With the Ohio State Buckeyes' No. 2 ranking and national championship hopes on the line in the fourth quarter against Illinois on Saturday, it was Boom or bust.
Boom, otherwise known as junior tailback Dan Herron, came through.
With quarterback Terrelle Pryor battling an aching quad, Ohio State coach Jim Tressel returned to his roots - the power running game - to grind out a 24-13 victory in the Buckeyes' Big Ten Conference opener.
Herron, a former Warren G. Harding High School standout, carried on 11 of Ohio State's final 17 plays - including all six on a game-clinching touchdown drive - as the Buckeyes escaped wind-whipped Memorial Stadium in Champaign.
With Pryor limited to safe passes and handoffs in the fourth quarter, Tressel turned the game over to Herron, who finished with a season-best 95 yards on 23 carries, including a 6-yard touchdown run to finish off Illinois.
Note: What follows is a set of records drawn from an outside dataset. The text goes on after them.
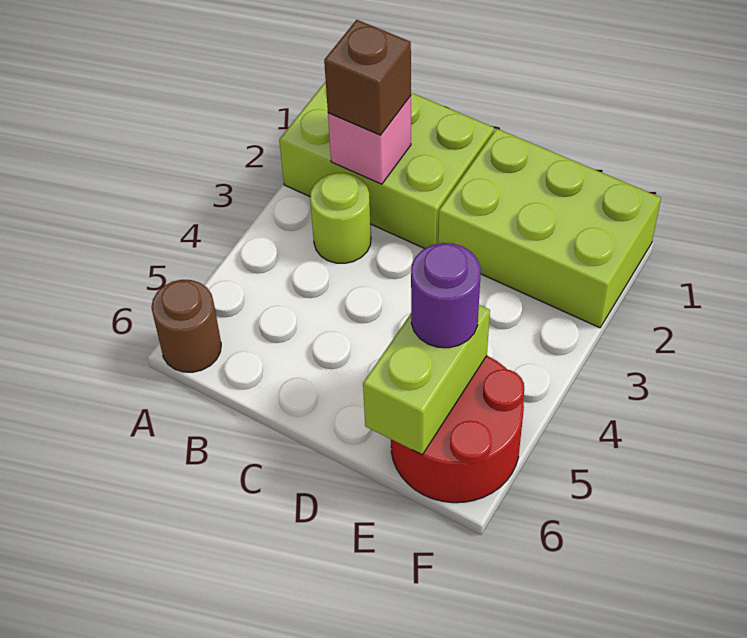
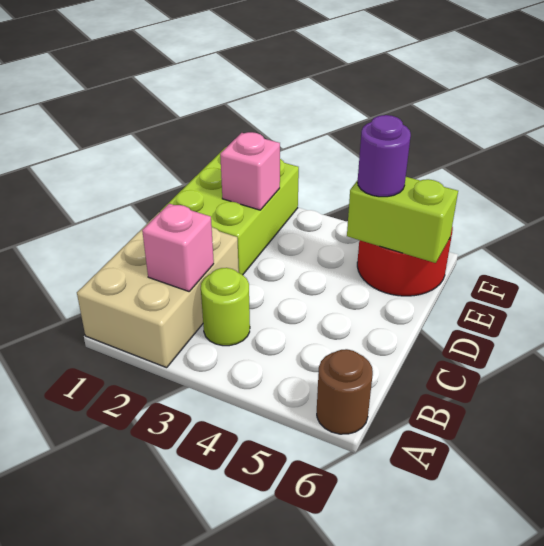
lime brick A1:C2 level 1 -> tan brick A1:C2 level 1
brown brick B2 level 3 -> none
none -> pink brick E2 level 2

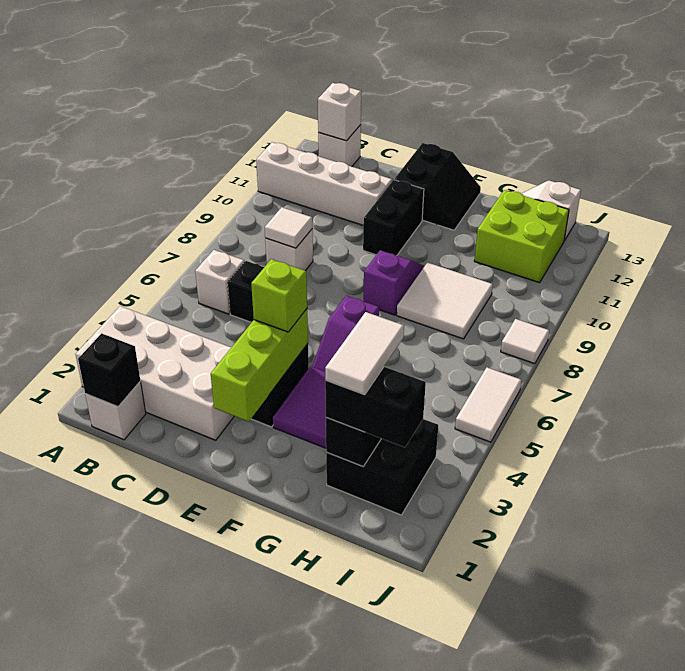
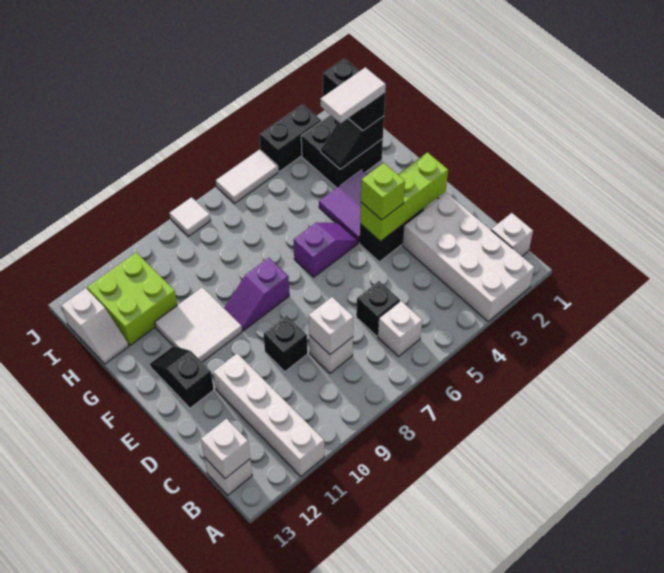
black brick B1 level 2 -> black brick D9 level 1
white tile C8 level 2 -> white brick C8 level 2
black brick E10:E11 level 1 -> black brick J3:J4 level 1
black slope E12:F13 level 1 top E -> black slope E12:F12 level 1 top E
white tile G8:H9 level 1 -> white tile F10:G11 level 1

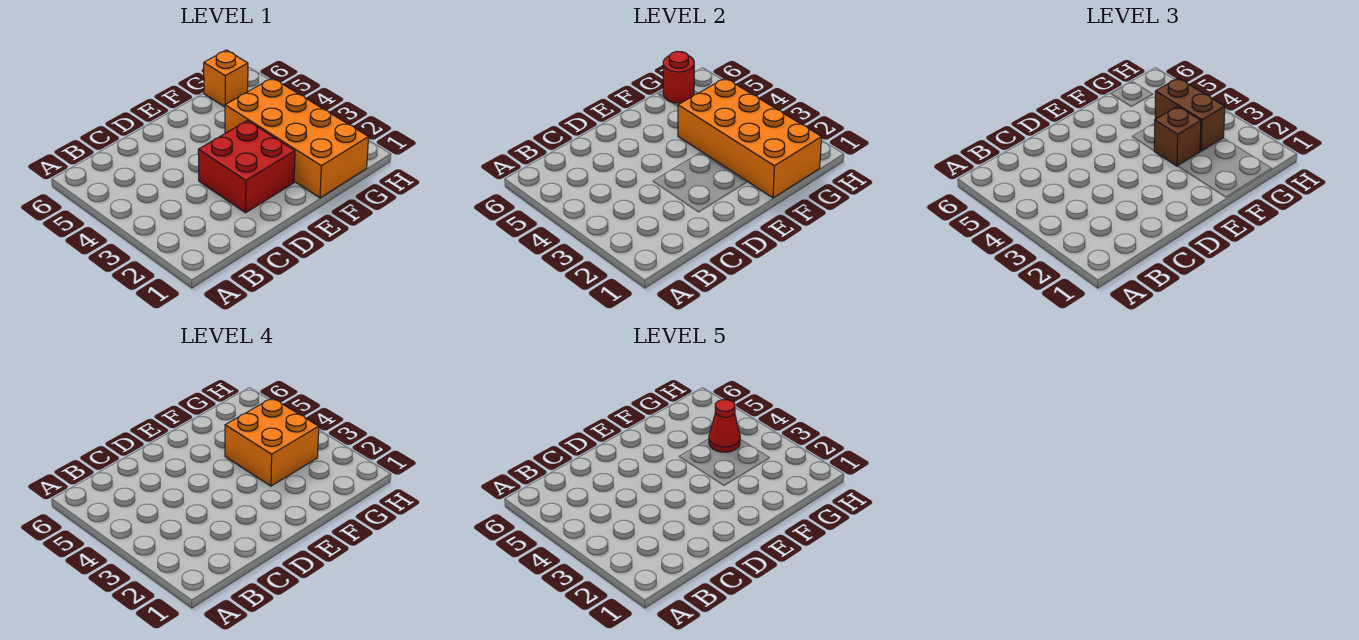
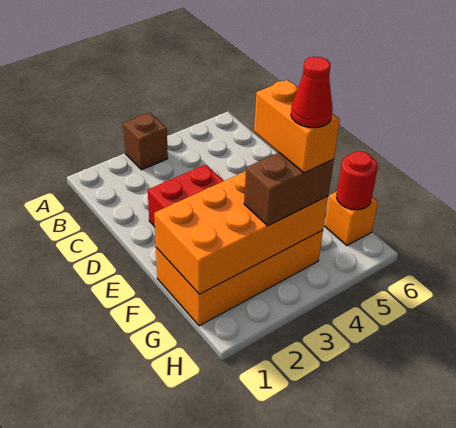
brown brick F3 level 3 -> brown brick A3 level 1
orange brick F3:G4 level 4 -> orange brick F4:G4 level 4

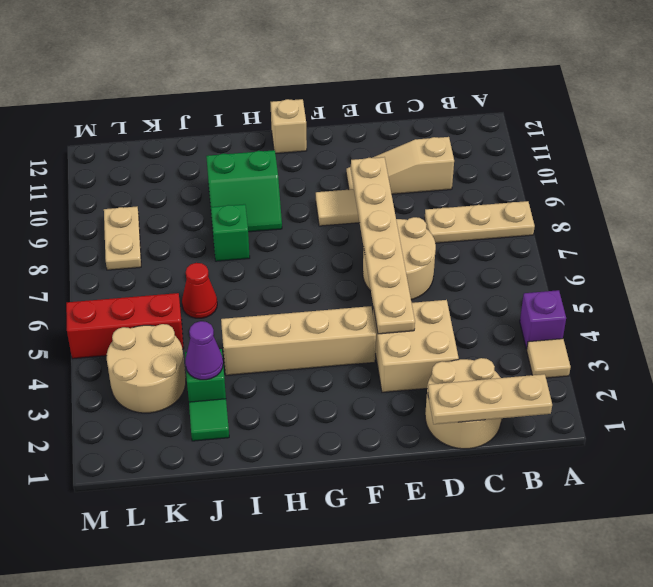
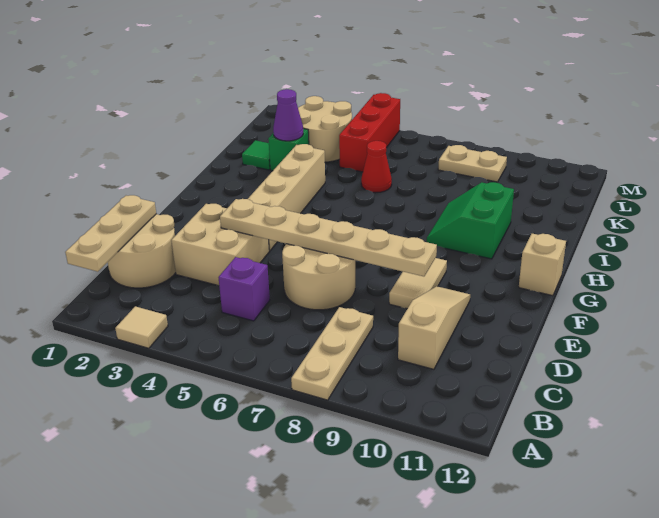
purple brick A4 level 1 -> purple brick C5 level 1
green brick I8 level 1 -> none

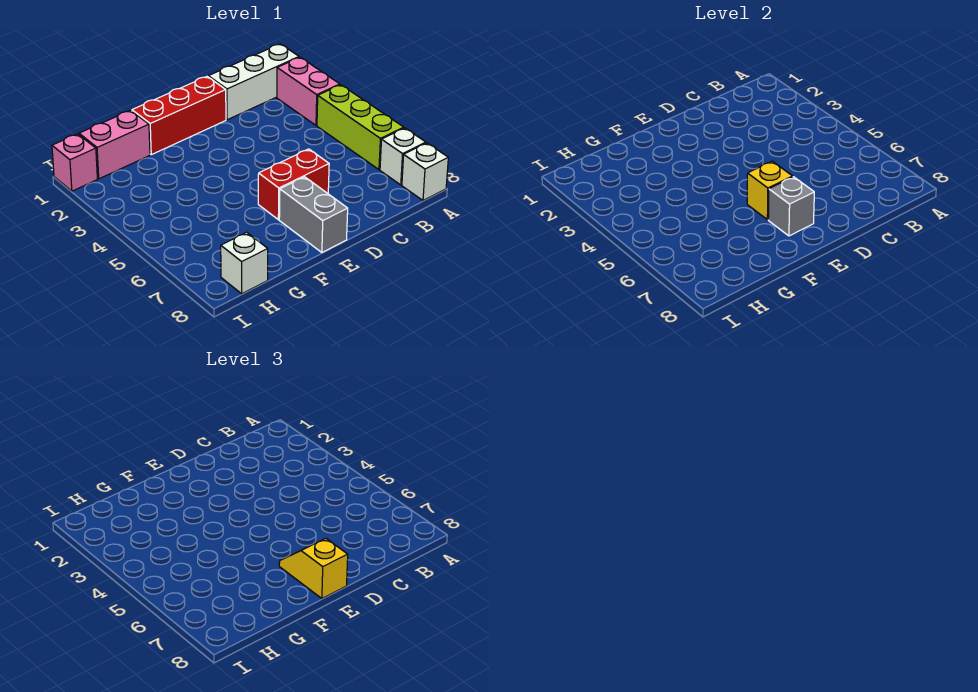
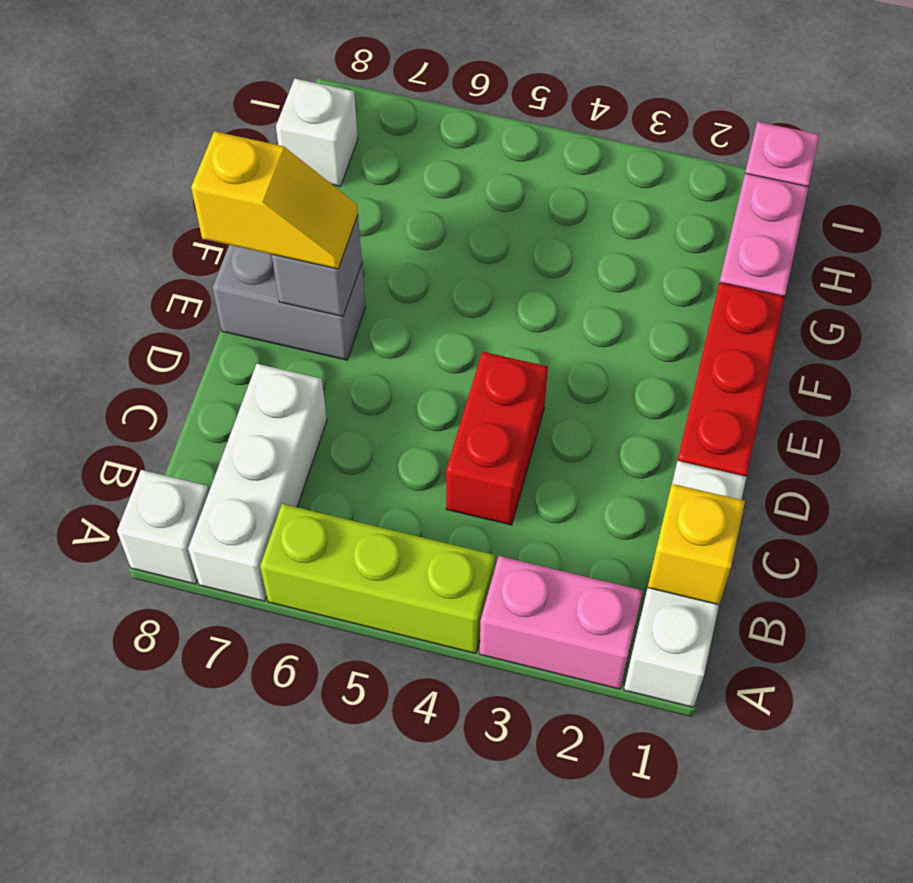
white brick A7 level 1 -> white brick A7:C7 level 1
red brick D6:E6 level 1 -> red brick C4:D4 level 1
yellow brick E6 level 2 -> yellow brick B1 level 2

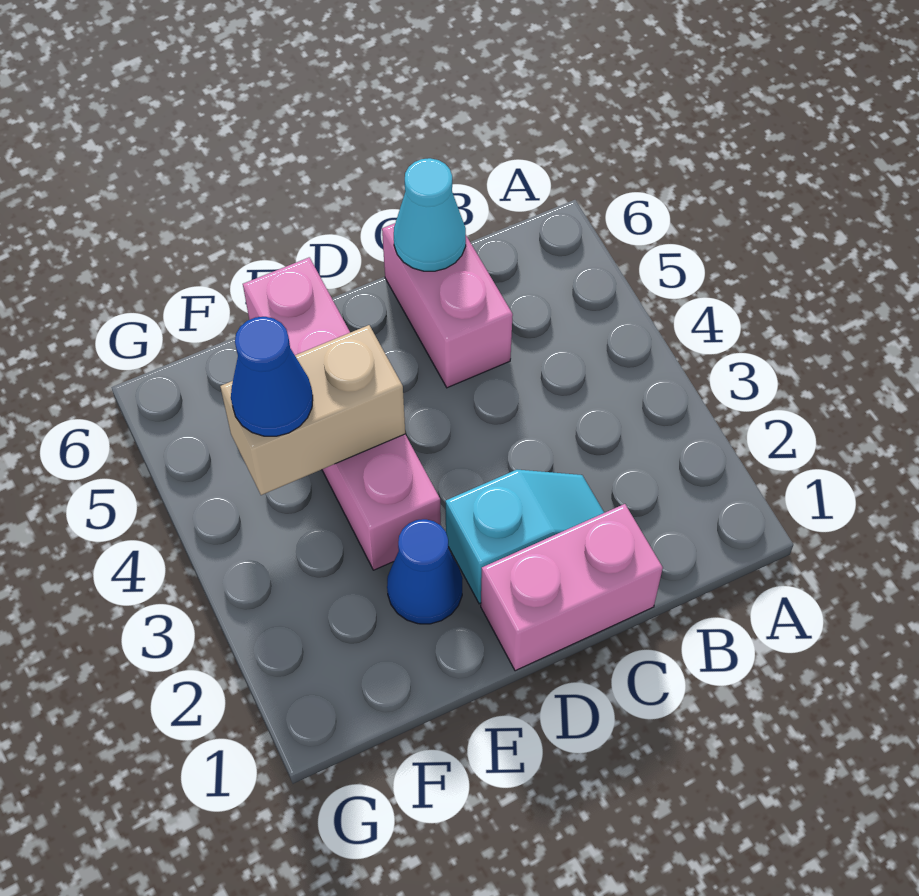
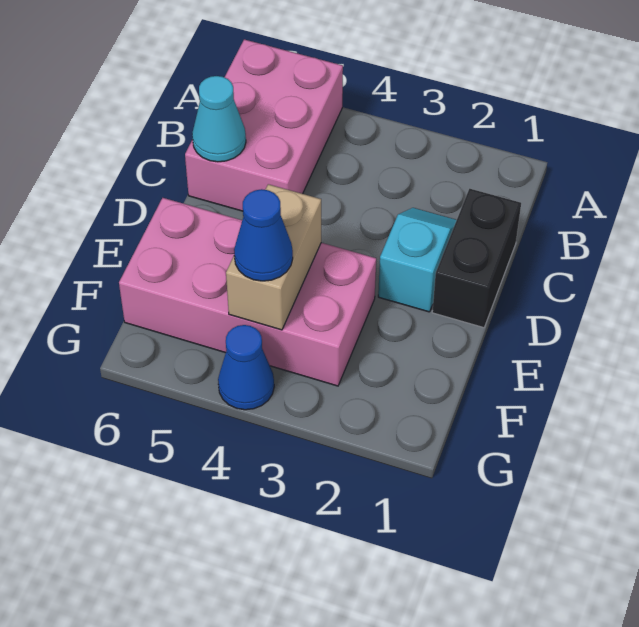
pink brick C1:D1 level 1 -> black brick C1:D1 level 1
pink brick C5:C6 level 1 -> pink brick A5:C6 level 1
blue cone E2 level 1 -> blue cone G4 level 1
pink brick E3:E6 level 1 -> pink brick E3:F6 level 1

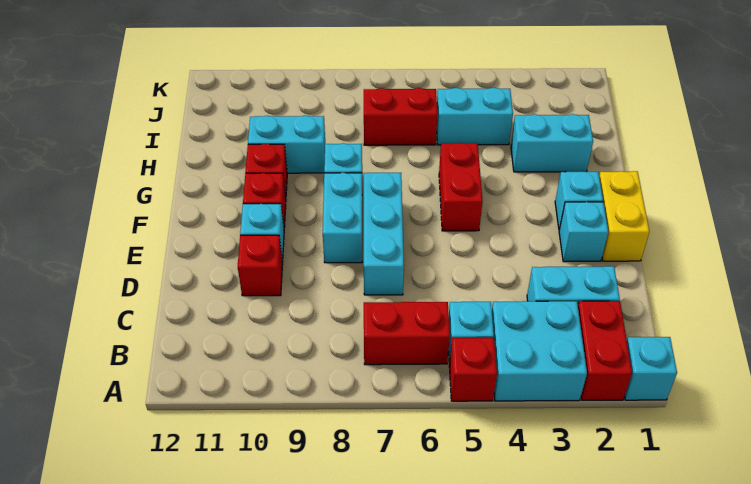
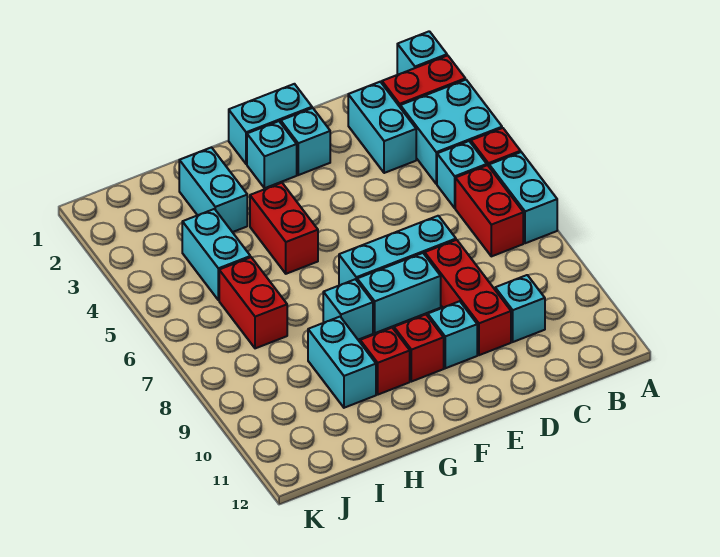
none -> cyan brick A6:A7 level 1
none -> cyan brick C10 level 1
red brick D10 level 1 -> red brick D8:D10 level 1
yellow brick E1:F1 level 1 -> cyan brick E1:F1 level 1
red brick F5:G5 level 1 -> red brick G4:G5 level 1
"Boom is always ready to be that physical back you want him to be," Tressel said. "He took that fourth quarter, and really parts of the third, when we were against the wind ... and Boom did a good job of running physically."
That has always been Herron's style. He didn't have quite the same buzz coming out of Harding that predecessor Maurice Clarett had, but Herron was just as productive with the Raiders. He did it with the same bruising, down-hill running he employed on Saturday, when the Buckeyes needed it most.
At 5-foot-10 and 202 pounds, Herron seems to seek contact with defenders the way even some bigger backs - like teammate Brandon Saine - are unwilling or unable to do.
Saine has been Ohio State's starting tailback this season, but his production has steadily declined after a 103-yard, two-touchdown performance in the season-opening victory over Marshall. Despite an impressive combination of size and speed, the former Ohio Mr. Football hasn't laid claim to the role of Ohio State's No. 1 tailback. There was grumbling in Columbus about the lack of numbers at tailback over the last couple of weeks. In fact, this week, an Associated Press story openly questioned if the position - long the focal point of Ohio State's offense - had become an afterthought in Columbus.
Herron and Saine were splitting time, Pryor was becoming the Buckeyes' first and best running option and young running backs Jaamal Berry and Jordan Hall were getting more opportunities.
But with so much at sake in the fourth quarter Saturday, Saine and the running backs of the future were on the sideline and Pryor was handing off to Herron.
Boom got it done in a performance that showed off-tackle running is still relevant - and perhaps even critical - to Ohio State's success. It was a performance that rewarded the confidence Tressel has in Herron's down-hill running style and his offensive line.